Bloody Heroes
Page 7
Five minutes later Jamie, Tom and Mucker returned laden down with an assortment of coats, jackets and blankets. Together with Mat they started handing them out to the freezing prisoners. But as Mat went to hand one of them a yellow oilskin, the prisoner raised an objection.
‘No, no – not my coats, sir,’ he ventured, nervously.
‘You what?’ Mat asked, incredulously.
‘Yes, sir, this one is most seriously not my coats, sir. Sir, my jackets is that one, sir, the most excellent, most divine leather ones, sir.’
‘Listen, mate, you’ll take what you’re bloody given,’ Mat replied, throwing him the yellow oilskin. ‘That bloke’s got the neck of a giraffe,’ Mat remarked to the others. ‘The bloody cheek of it.

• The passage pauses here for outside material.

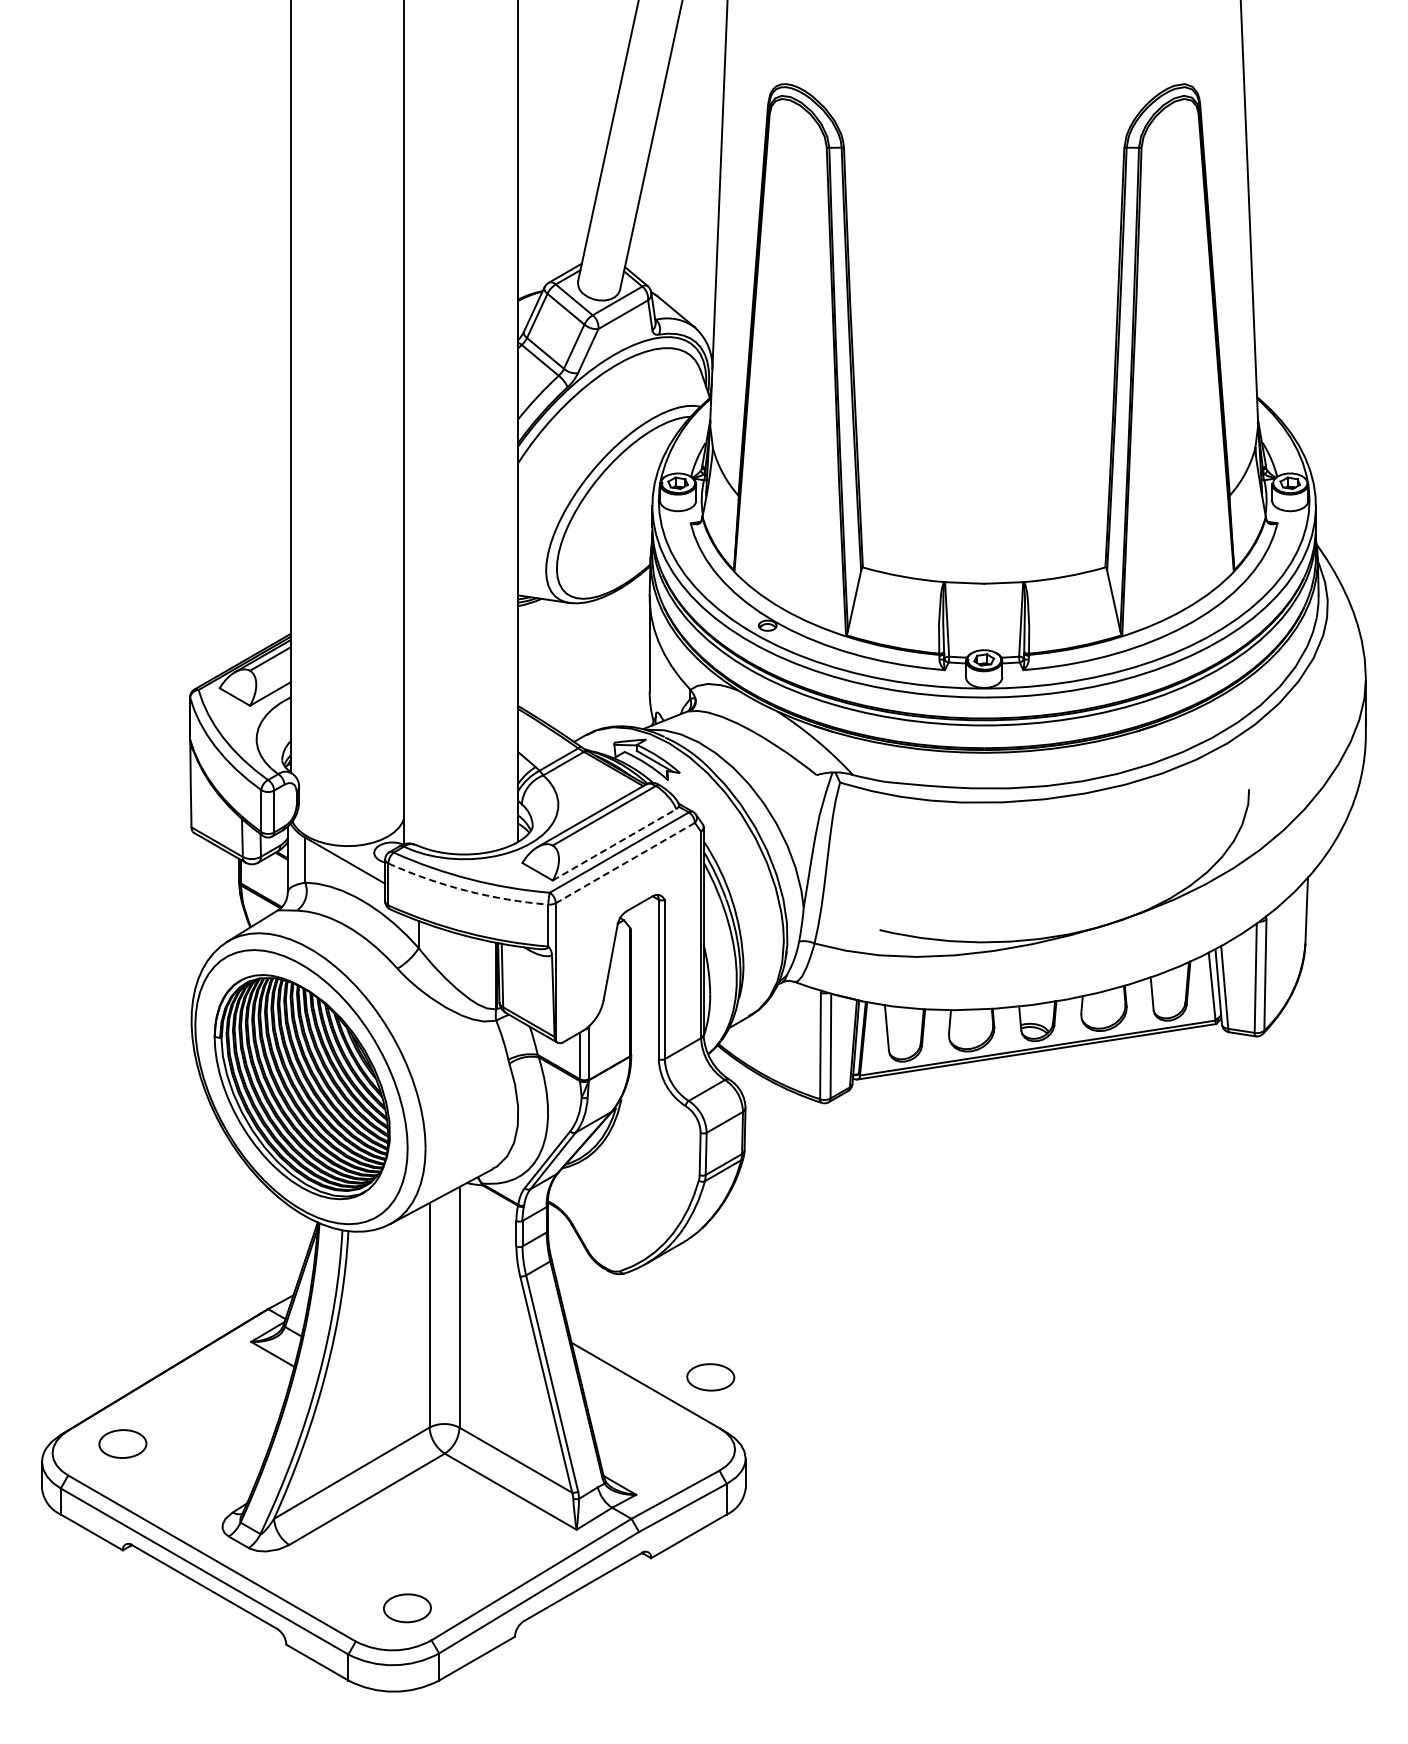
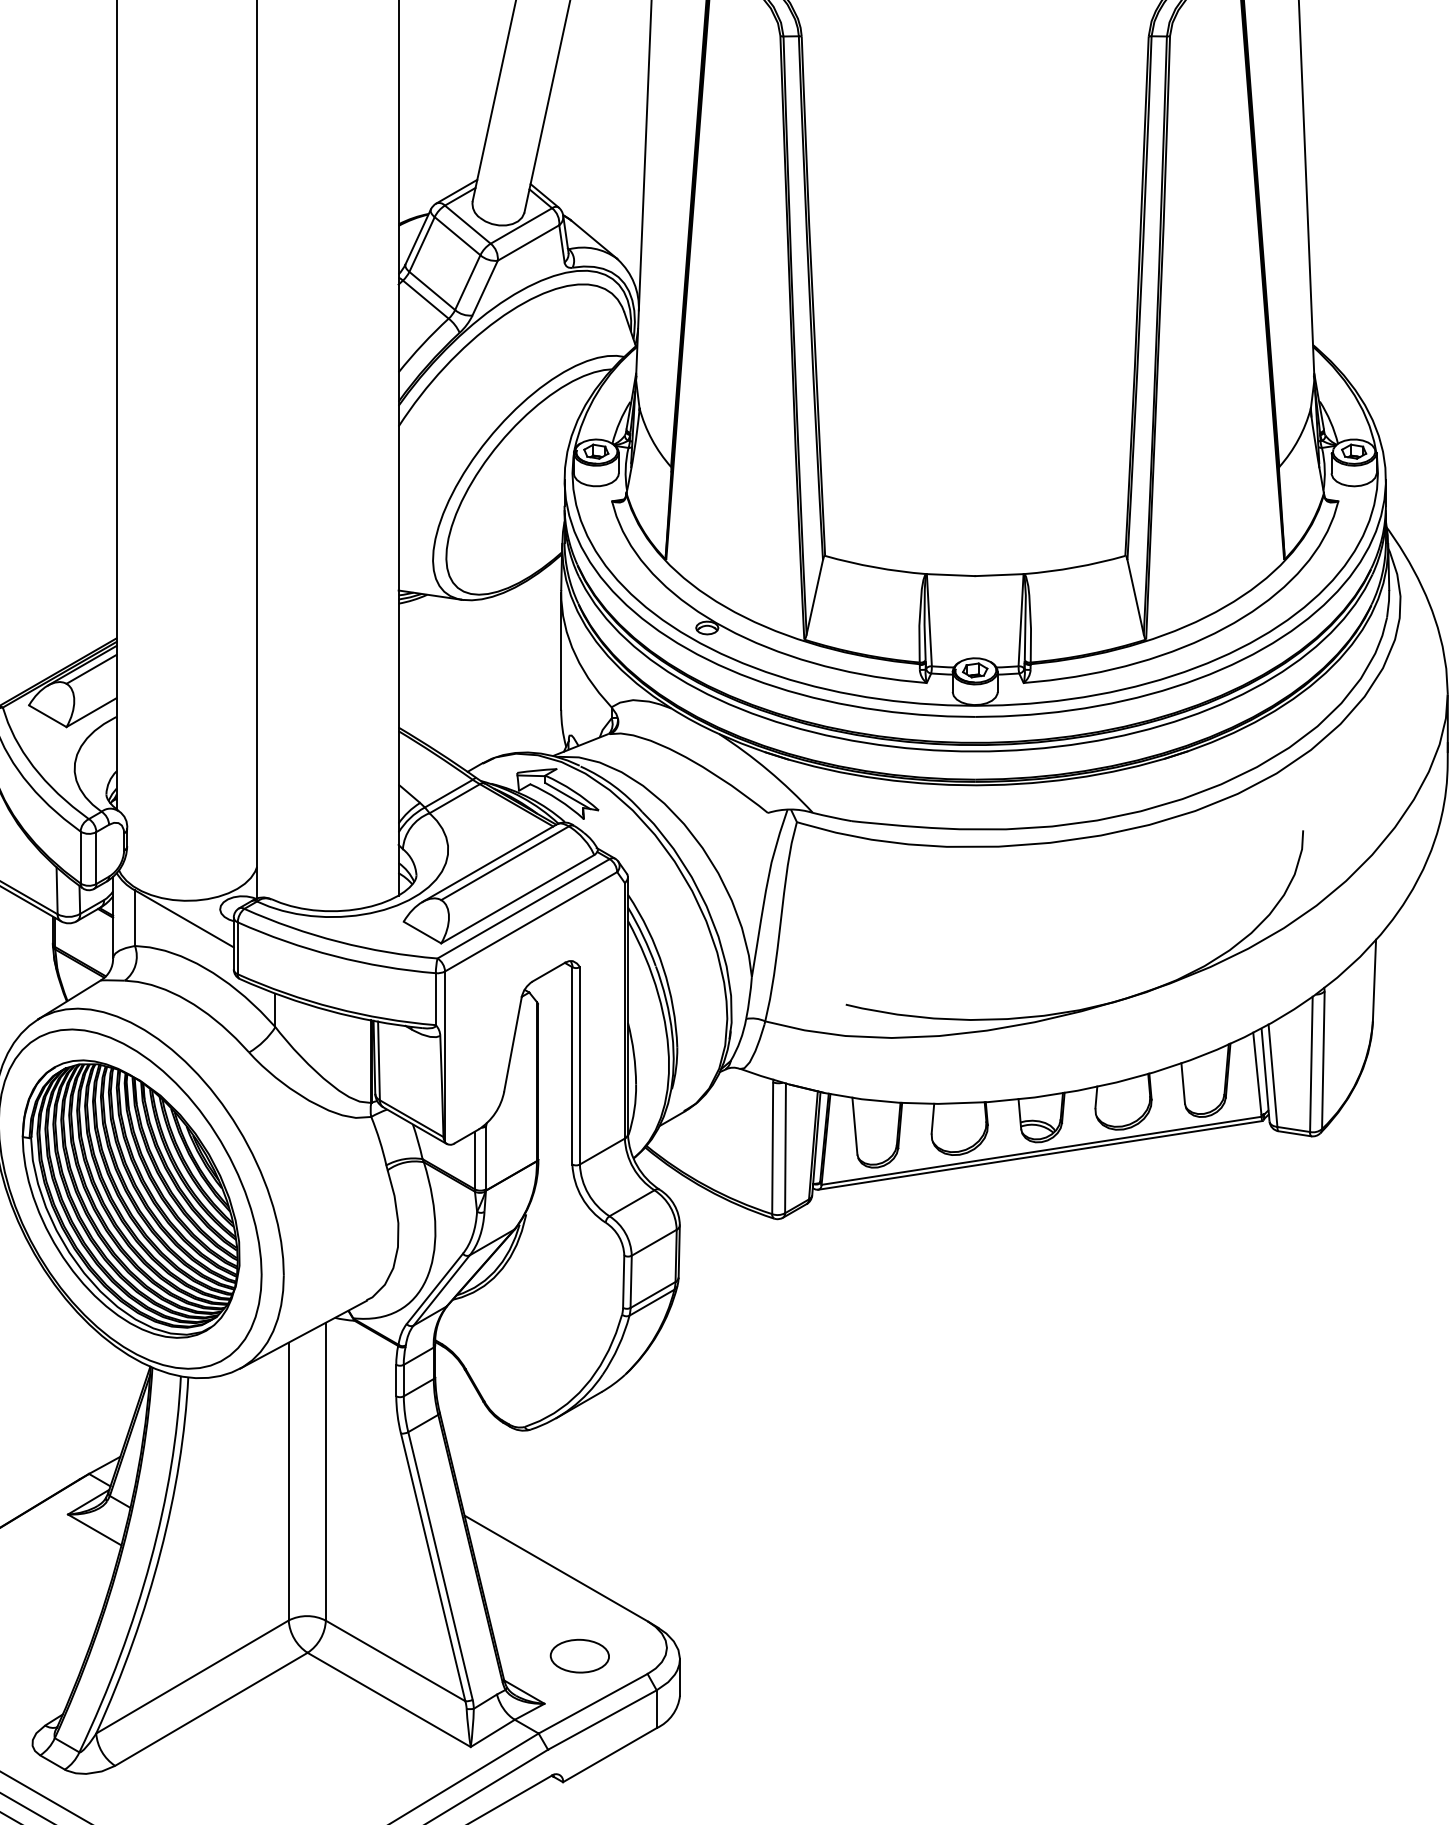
line: (614, 844) -> (517, 898), dashed -> solid
line: (624, 863) -> (530, 922), dashed -> solid
arc: (466, 890) -> (334, 955), dashed -> solid
part: (710, 1377) -> (579, 1656), moved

Just had the Black Death descend on him and now he’s tryin’ to rob someone else’s jacket.’
‘How d’you know it isn’t his, mate?’ Jamie asked.
‘“Seriously not my coats, sir,”’ Mat answered, mimicking the prisoner’s Pakistani-sounding accent. ‘“My jackets is the most excellent leather ones, sir.” Would you believe that shit?’
‘Still, got to admire his nerve, haven’t you, mate?’ Jamie said, with a grin.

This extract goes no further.